Everybody gets very excited about deer capture. Being able to handle an animal that most people only get to view from afar is awesome…at least in theory. Deer are not domesticated in any way. Deer are wild animals. And while they look beautiful and tame in your yard, they are most definitely not. Even the babies!
Over my career I have handled hundreds of animals. I may have even hit a thousand for lifetime wild critters handled. I have held a hummingbird and felt its heart beating 1,200 beats/min in my hand and been kissed by a wolf. I have cradled a crying fawn in my arms and used every ounce of my being to hold down a doe making sounds that I thought would summon the dead.
On these occasions, my heart rate might rival that of the hummingbird. It is not the rush of holding something wild and untamed (well, maybe just a little), but the fear that I may just by touching this creature cause its demise.
Every time we capture a deer we risk causing its death. We do everything we can to minimize this – competent crews, annual training, tested protocols. We’ve done quite well. Our capture-related mortalities are about 2%.
But that really doesn’t easy my conscience.
Why am I bringing all this up? On May 18, April and the crew were notified of a VIT expulsion at 1530. Our protocol dictates that we wait 6 hours before going in to search for fawns. The VITs are temperature sensitive and are expelled first which means we get notified at the beginning of the birth process. Does need time to bond with their fawns after birth. If this process is interrupted, risk of abandonment increases dramatically.
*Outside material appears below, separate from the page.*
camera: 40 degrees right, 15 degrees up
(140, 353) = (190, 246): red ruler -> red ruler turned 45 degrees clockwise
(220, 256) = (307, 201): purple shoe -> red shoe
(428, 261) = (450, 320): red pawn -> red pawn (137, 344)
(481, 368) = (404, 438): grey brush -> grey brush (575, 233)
Nobody wants that so we error on the side of caution and give at least a 6-hour bonding window.
Another thing we take very seriously is safety. Six hours from the time of the message would have been 2130. Well after dark. There is no need for crews to be stumbling around in the woods after dark looking for fawns. April made the right call and went to look for the fawns first thing the following morning.
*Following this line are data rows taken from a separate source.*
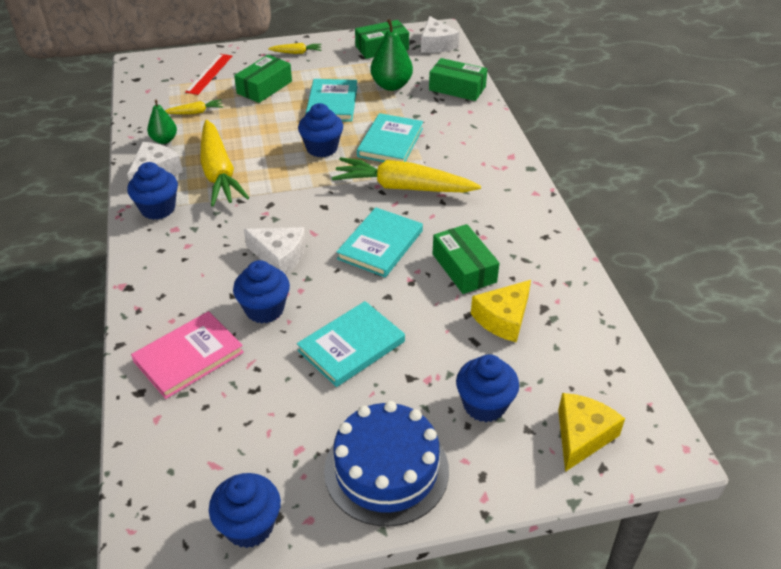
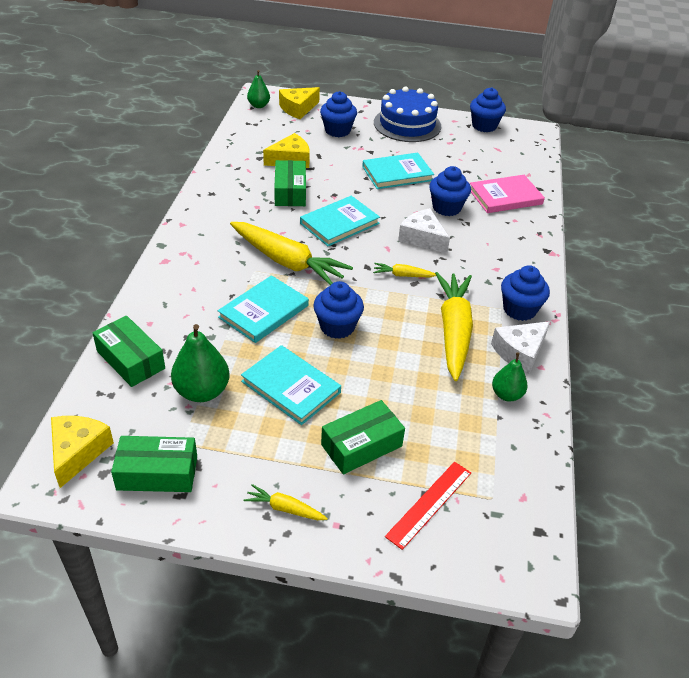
camera: 160 degrees left, 0 degrees up
(195, 112) = (463, 428): yellow carrot -> yellow carrot (403, 275)
(332, 103) = (291, 387): turquoise book -> turquoise book turned 75 degrees counterclockwise
(436, 44) = (78, 452): white cheese -> yellow cheese
(644, 417) = (258, 105): none -> green pear

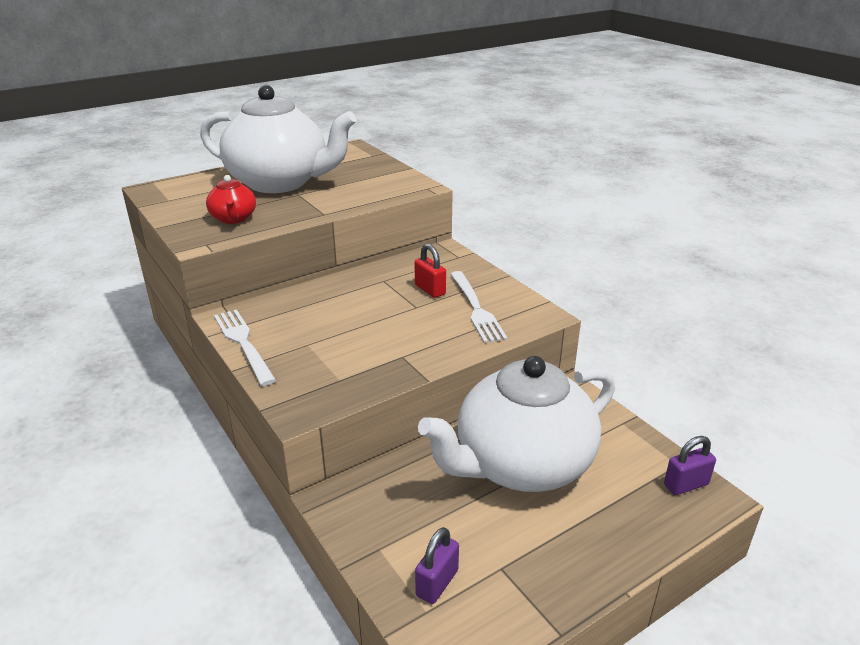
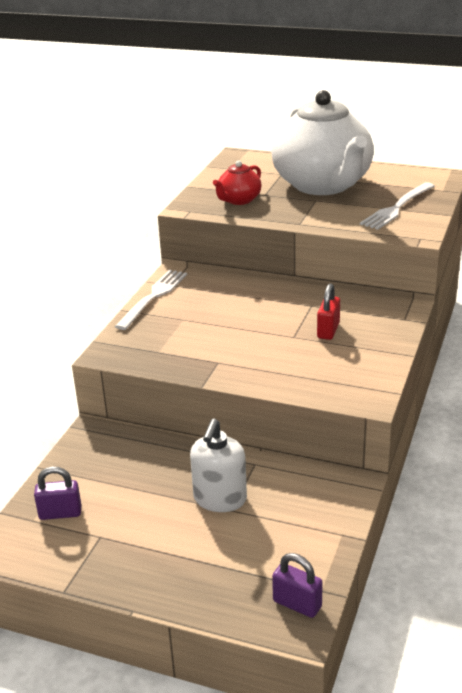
camera: 55 degrees right, 0 degrees up
(476, 309) = (330, 364): white fork -> white fork (397, 208)
(521, 465) = (220, 499): white teapot -> white soap dispenser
The crew was rewarded! Twins (one male, one female) were located within minutes of arriving at the birth site even before they found the VIT. The fawns were tagged and placed back where they were found.
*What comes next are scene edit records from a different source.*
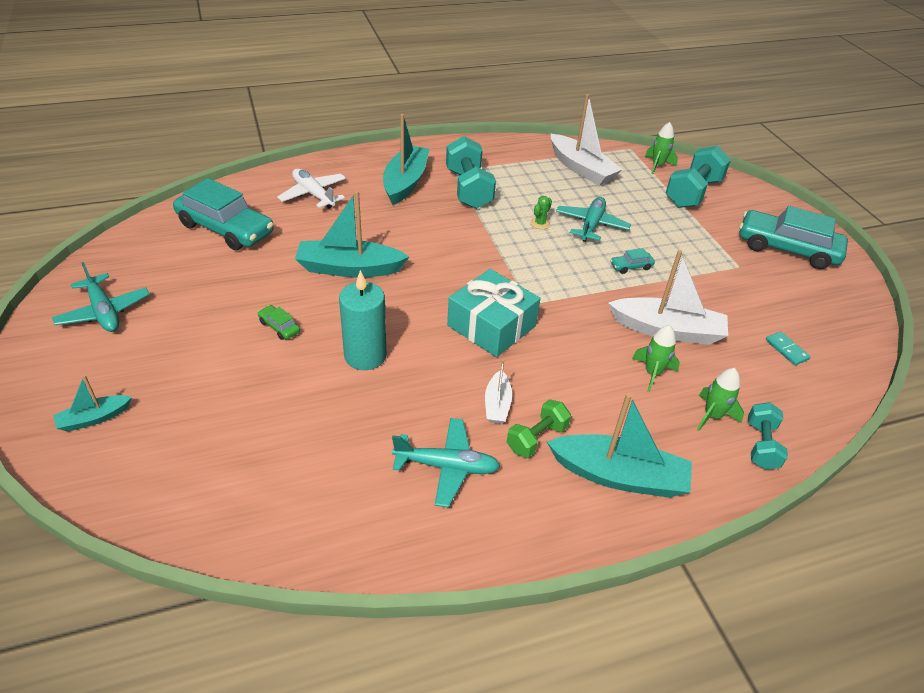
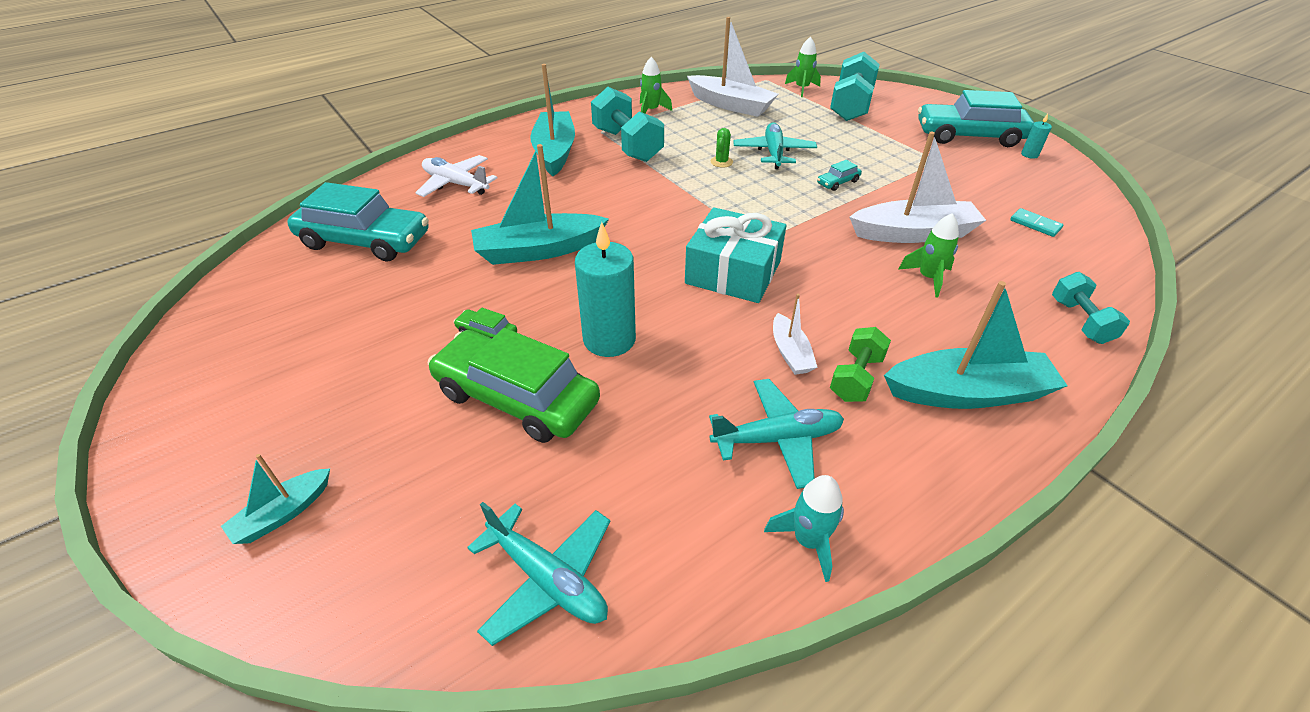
camera: 15 degrees left, 0 degrees up
(104, 312) = (241, 372): turquoise plane -> turquoise plane (547, 579)
(277, 382) = (517, 398): none -> green car
(425, 544) = (808, 541): none -> turquoise rocket
(712, 416) = (1014, 304): green rocket -> green rocket (651, 111)
(833, 281) = (1029, 154): none -> turquoise candle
This was kind of a bonus capture. Doe 17193’s collar had been malfunctioning. It had not connected to any satellites at all prior to the VIT expulsion message. So we weren’t expecting to get any message at all. Sweet!
Capture and tagging of these twins were by all accounts “routine.” That is until 3 days later.
April received mortality signals from not one but both fawn collars on the morning of May 22. My heart sank. Her investigation revealed a “natural” mortality event. As is protocol, she took photos of the scene and collected the carcasses for necropsy.
Necropsies were performed on both fawns which confirmed no milk present in the stomach or abomasum. Cause of death: abandonment.
I felt terrible. Working with a game species (especially deer!) requires a thick skin and a level of what some may call frigidness. Deer die all the time. So what. Big deal. But I’m not heartless. In fact, I’d say I’m hyper-sensitive about things. Hence, my high stress level associated with capture of wildlife.
Then came a strange and illuminating email. Remember the malfunctioning collar of Doe 17193. April regularly checks all collars, functioning or not. On May 26, she picked up a mortality signal from Doe 17193. The one she had not been able to locate since it was deployed.
This mortality investigation left more questions than answers. Unfortunately, there wasn’t much left of Doe 17193 which means she had been dead for a while. Heavily scavenged and strewn about the forest.
She was found about halfway between her fawns. From the condition of the carcass and its location, we suspect she died on May 21. Fawns don’t last long without the care of their mother especially when they are only a few days old.
I felt slightly better. Thankfully, it wasn’t our activities that caused their death.
So what caused the death of Doe 17193? We will never know for sure but when the crew found and tagged her twins, they also found a piece of what they assumed was placenta near one of the fawns. As is the practice for many mammals, deer consume all afterbirth for nutrition and to removed evidence that a predator might key in on. Finding this might suggest some sort of birth trauma contributed to the death of Doe 17193.
I’m not sure anyone knows how often something like this might happen. Like deer capture, birth is risky business for any mammal, even humans. Modern medicine just helps push the odds in our favor.
The alternative explanation is something much less mysterious. Doe 17193 could have been poached or hit by a car (she was found not far from a gated road and stranger things have happened).
Like I said, we will never know what killed Doe 17193.
But let’s face it. Just being a deer is risky business.